Diplomacy is not wimpy


   U.S. Republican Sen. Lindsay Graham of South Carolina and former New York City Mayor Rudy Giuliani are reducing the current international crisis in Ukraine to a simplistic essence and in the process are doing a disservice to the nation.
    They worry not about the nuances of geopolitics or global economics. They say that Russian President Vladimir Putin is a tough guy while President Obama is a wimp.
    Graham went on CNN Sunday and proclaimed that “we have a weak, indecisive president that invites aggression.” On Fox News, Giuliani criticized Obama as indecisive while praising Putin’s quick action and decisiveness in the Crimea: “That’s what you call a leader,” he said.

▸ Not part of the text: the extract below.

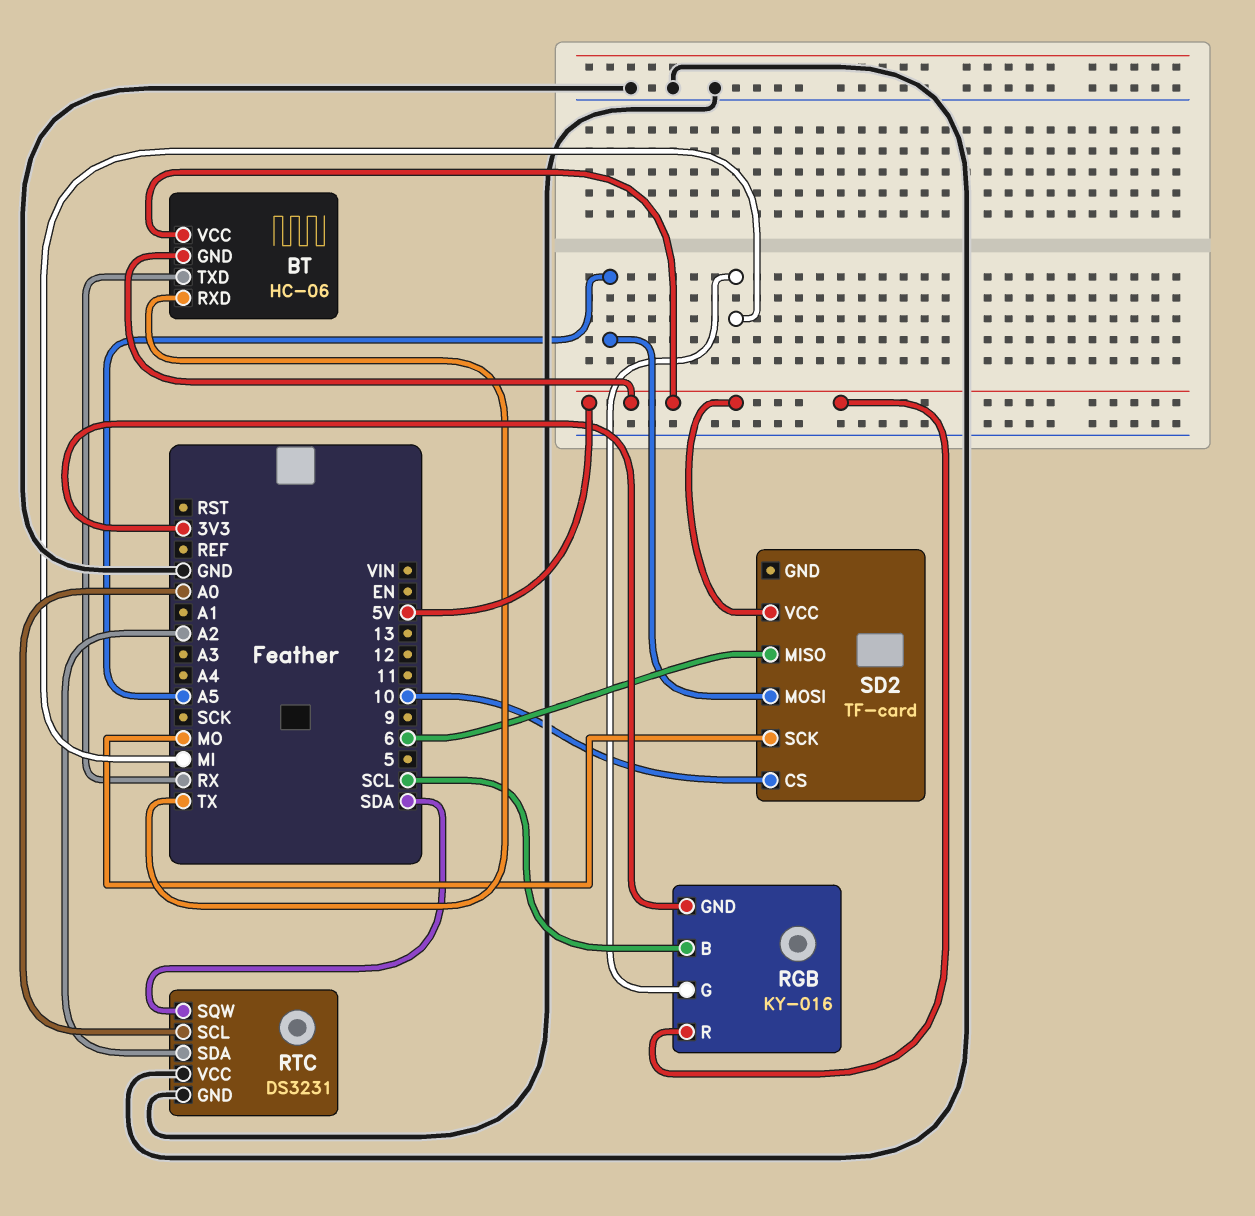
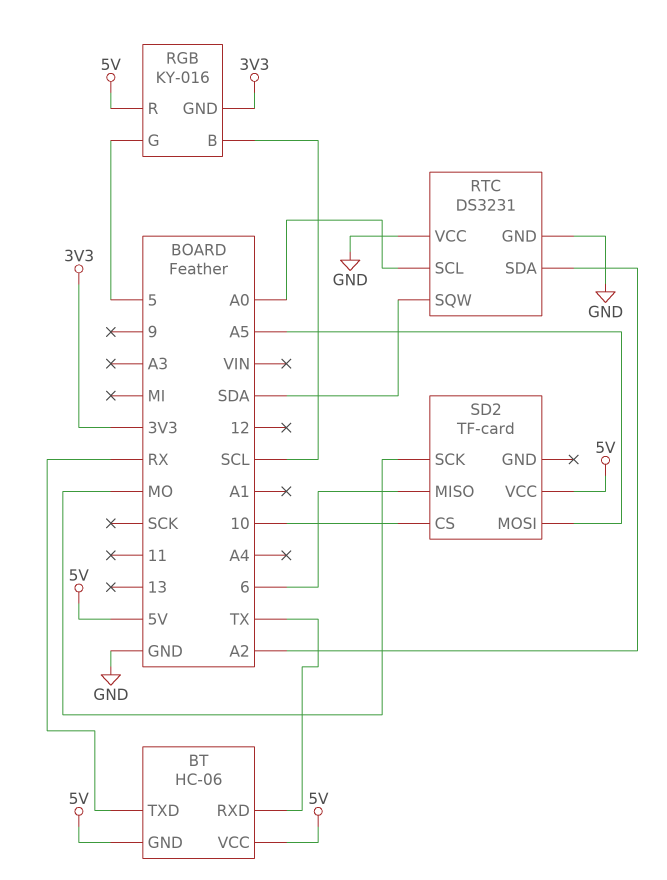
RGB pin G: MI -> 5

    American pundits have a long history of designating who is a wimp and who is not. They usually miss the mark
    Presidents Dwight Eisenhower, a five-star general, and Richard Nixon, who volunteered as a Naval officer in World War II, spoke boldly of liberation for Eastern Europe. They were not wimps. Although these presidents sounded like they would step in with military support for the Hungarian Revolution in 1956 or to stop Warsaw Pact troops from invading Czechoslovakia in 1968, the harsh reality of another war in Europe dictated otherwise.
    Secretary of State John Kerry likes to windsurf, for which he has been derided as a wimp, despite being decorated for bravery during the Vietnam War.
    President George W. Bush, declared a manly man for his service in the Texas Air National Guard, backed up his non-wimp image by invading the neutral nation of Iraq in pursuit of nonexistent weapons of mass destruction.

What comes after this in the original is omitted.